Evaluation of risk of bias
Two authors (MM and DB) reviewed all the included studies to identify the important risk of bias (RoB) by using the Cochrane tool to assess RoB. In each domain, the ROB was divided into low, unclear, or high.[22]
Analysis by statistical method
The author DB and MK conducted the analysis, using Cochrane Review Manager 5.3 statistical software.[23] The overall risk ratios (RRs) along with 95% confidence interval (CI) were measured via random-effects model. Statistical heterogeneity was evaluated through I2 statistics. To assess the potential sources of heterogeneity, we performed multiple subgroup analyses based on the use of specific SGLT-2is and eGFR rate. The publication bias could not be evaluated as included studies were <10. The probability value <0.05 was noted as statistically significant.
» Results | |  |
Search of databases
The extensive searching of databases revealed a total of 716 studies. We identified 656 studies after removing all the duplicates. A total of 592 RCTs were removed after assessing the abstract and titles based on the abovementioned eligibility. A total of 64 potentially relevant articles were reviewed based on the full texts. Subsequently, 54 articles were excluded and a total of 10 studies were included for the quantitative analysis. This whole process is depicted in the flowchart [Figure 1].
Features of analyzed trials
The features of the 10 studies are represented in [Supplementary Table 2].

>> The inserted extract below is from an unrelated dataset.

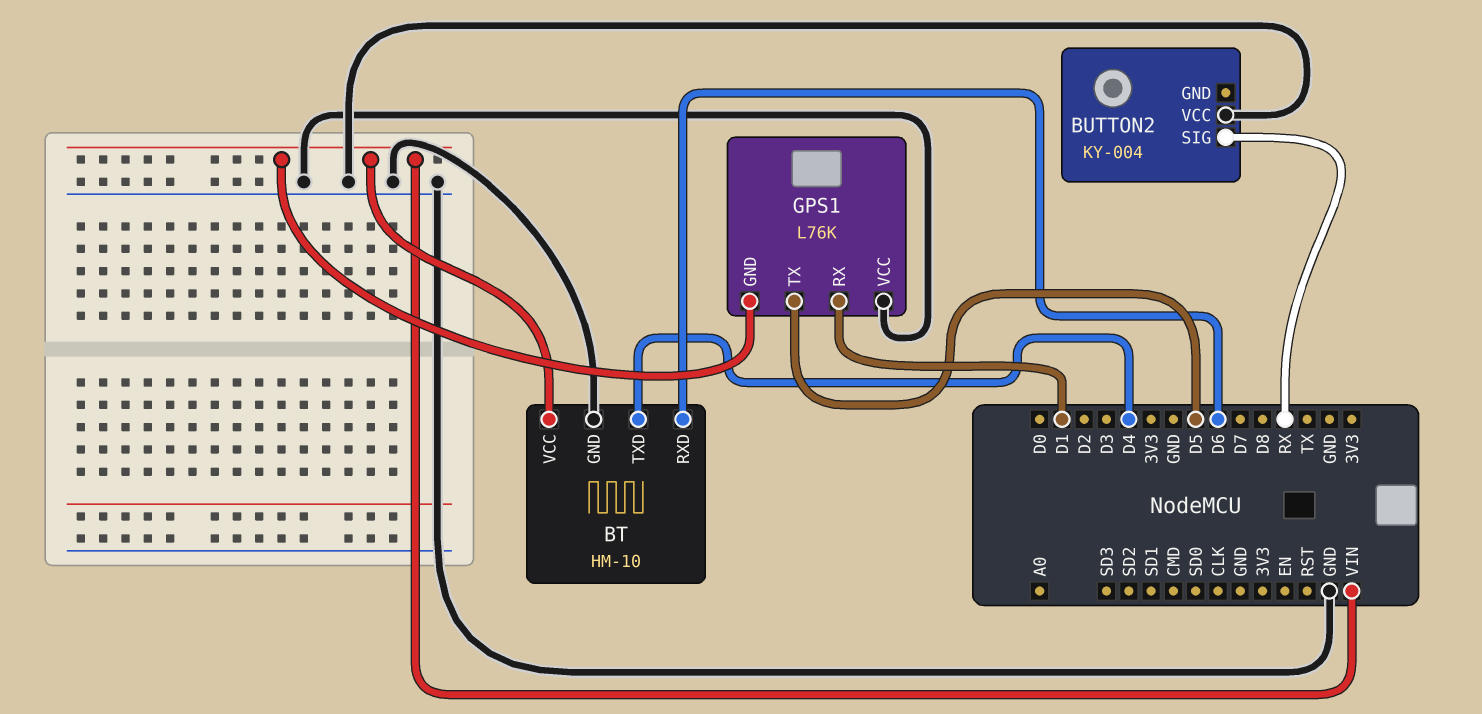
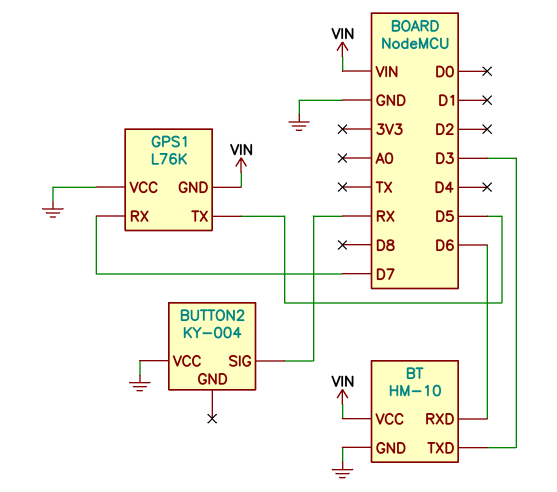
BT pin TXD: D4 -> D3
GPS1 pin RX: D1 -> D7

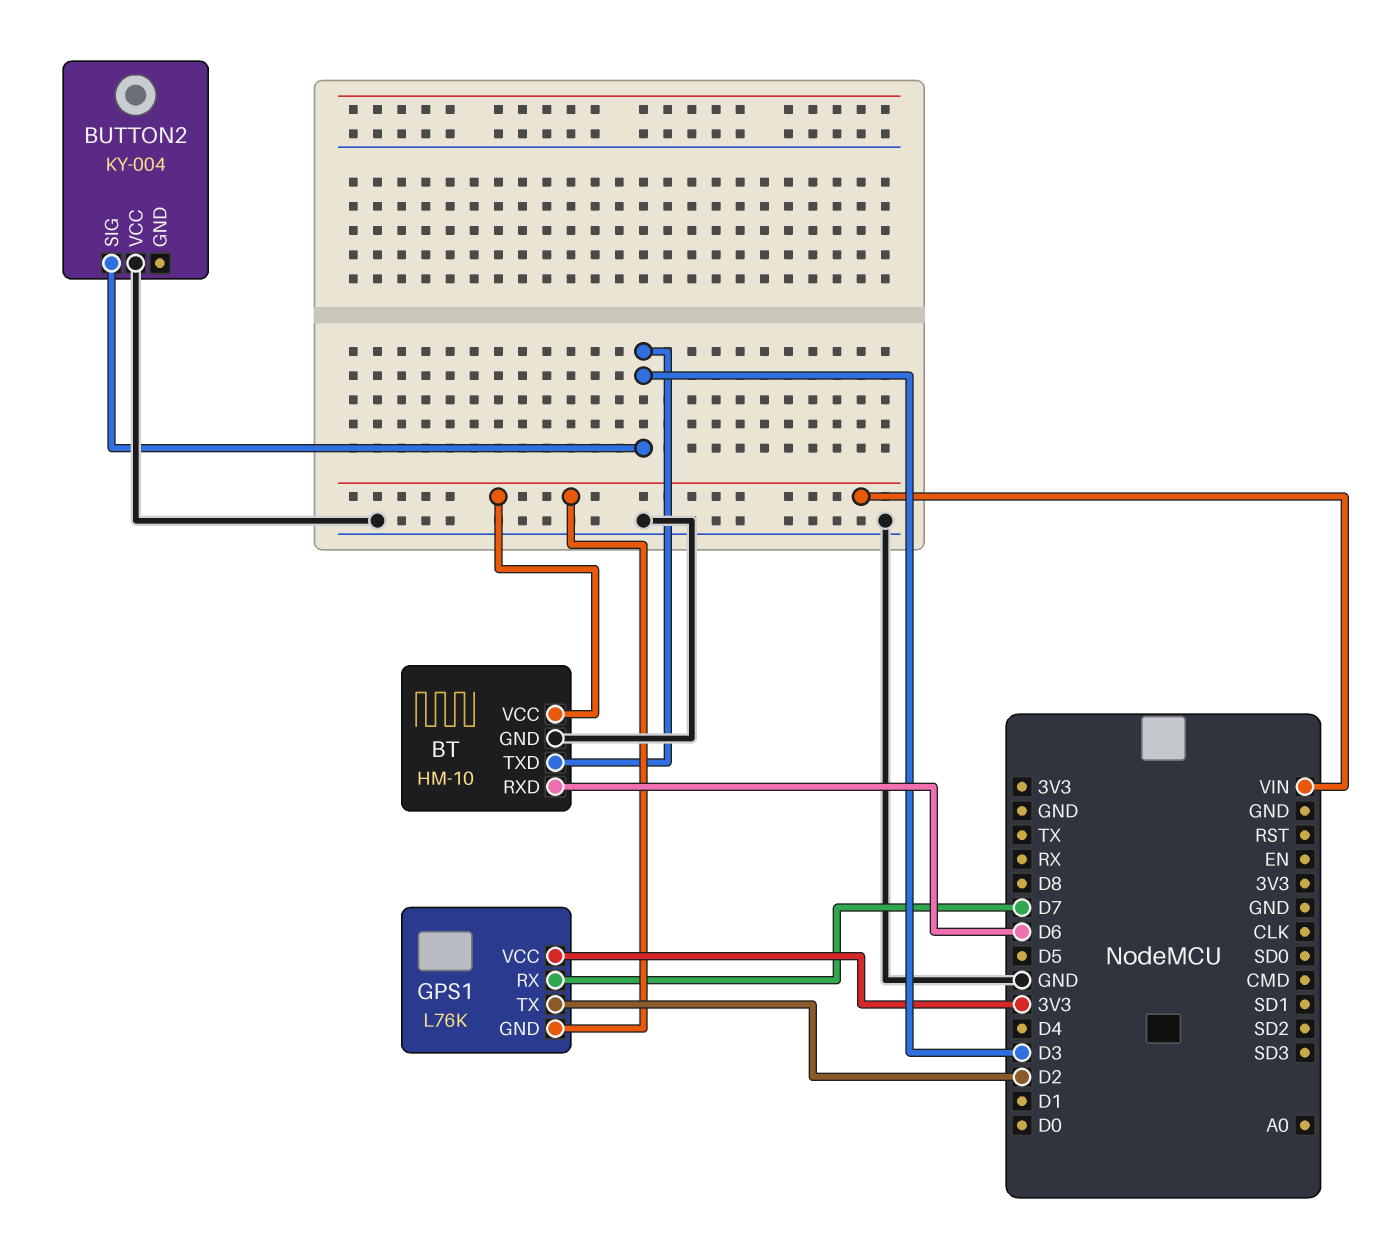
BUTTON2 pin SIG: RX -> D3
GPS1 pin TX: D5 -> D2
GPS1 pin VCC: GND -> 3V3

All the RCTs were double-blind placebo-controlled. The mean age of the patients included in these RCTs was more than 60 years. The patients with T2DM and cardiovascular disease were included in 4 (40%) RCTs, 2 RCTs enrolled patients with heart failure (HF) without T2DM, 2 (20%) RCTs included patients who had T2DM and CKD, and one trial (10%) each included patients who had CKD and T2DM and also participants with HF only. Among the 10 RCTs, a total of 5 (50%) studies enrolled more than 5000 patients and the remaining 5 (50%) studies enrolled <5000 patients. A total of 6 (60%) trials had a study duration of more than 2 years and the remaining 4 (40%) trials had followed the patients for <2 years. Among the 10 RCTs, 3 RCTs used dapagliflozin, each of the 2 (20%) RCTs used canagliflozin, empagliflozin, and sotagliflozin, and 1 (10%) trial used ertugliflozin. The average baseline eGFR was <60 ml per min per 1.73 m2 among 3 (30%) of the RCTs. In the remaining 7 (70%) RCTs, eGFR was more than 60 ml per min per 1.73 m2. Among 10 studies, 71,553 patients were recruited.
Risk of bias evaluation
All 10 RCTs have a low RoB for all the seven domains of ROB assessment tool. The risk of various biases was low in ten studies [Supplementary Figure 1].
Synthesis of the results
Primary outcomes
Composite renal outcome
The pooled estimates of the nine studies showed that SGLT-2is decreased the chance of combined renal outcome among 70,000 patients as against placebo (RR = 0.64, 95% CI, 0.58–0.72, P < 0.0001, I2 = 29%) [Figure 2].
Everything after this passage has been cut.